Tumor Mutation Burden Shows Promise in Small Cell Lung Cancer
From The ASCO Post:
Patients with small cell lung cancer (SCLC) and a high tumor mutation burden had a near doubling in response rate and 1-year overall survival when ipilimumab was combined with nivolumab, vs nivolumab alone, new findings from CheckMate 032 have shown. Regardless of the treatment arm, a high tumor mutation burden predicted better outcomes, as compared with a medium or low tumor mutation burden, Naiyer -Rizvi, MD, of Columbia University Medical Center, New York, reported at the 2017 International Association for the Study of Lung Cancer (IASLC) 18th World Conference on Lung Cancer in Yokohama, Japan.
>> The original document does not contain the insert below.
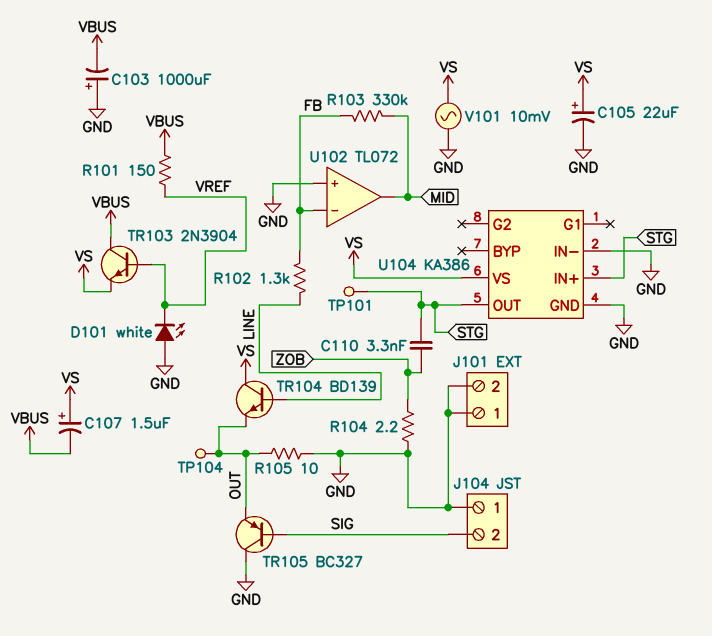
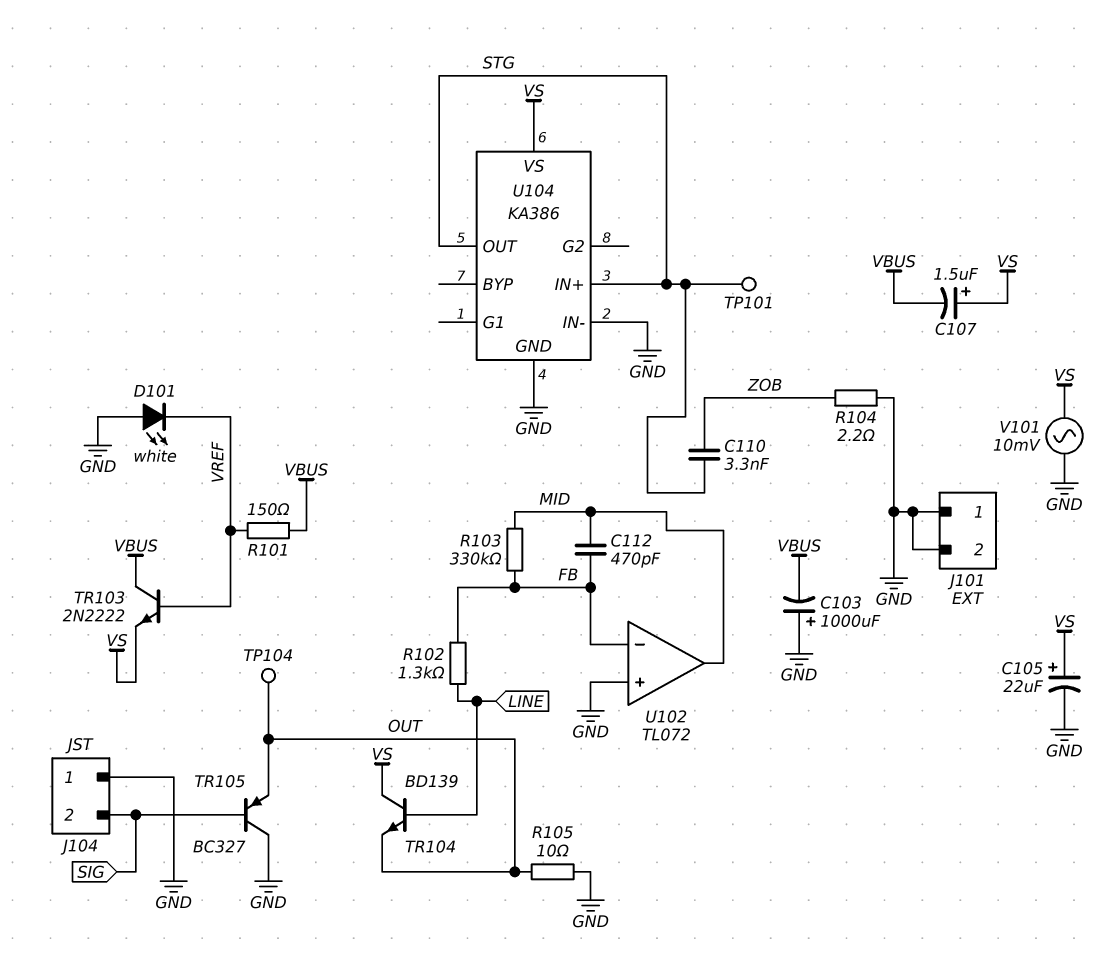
C112: none -> 470pF (FB, MID)
TR103: NPN 2N3904 (B VREF, C VBUS, E VS) -> NPN 2N2222 (B VREF, C VBUS, E VS)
In contrast to non–small cell lung cancer (NSCLC), programmed cell death ligand 1 (PD‑L1) tumor expression has not been a useful biomarker for SCLC, with most SCLC tumors being PD-L1–negative. Emerging data in NSCLC have suggested tumor mutation burden may be an important parameter of treatment response; this was further explored in SCLC.
“The results from CheckMate 032 provide clear evidence supporting the power of tumor mutation burden as a biomarker, not only for nivolumab response, but even more so for the combination of nivolumab and ipilimumab,” Dr. Rizvi said. “This may begin to impact prescribing practice in SCLC, where a tumor mutation burden biomarker can be used to select patients for combination immunotherapy with nivolumab and ipilimumab.”
Tumor Mutation Burden in SCLC
- In an exploratory analysis of CheckMate 032, tumor mutation burden was evaluated as a biomarker of response to nivolumab and nivolumab plus ipilimumab.
- In the study, 211 patients were divided into low, medium, and high tumor mutation burden tertiles.
- Patients in the high tumor mutation burden tertile had improved response rates, 1-year progression-free survival, and overall survival.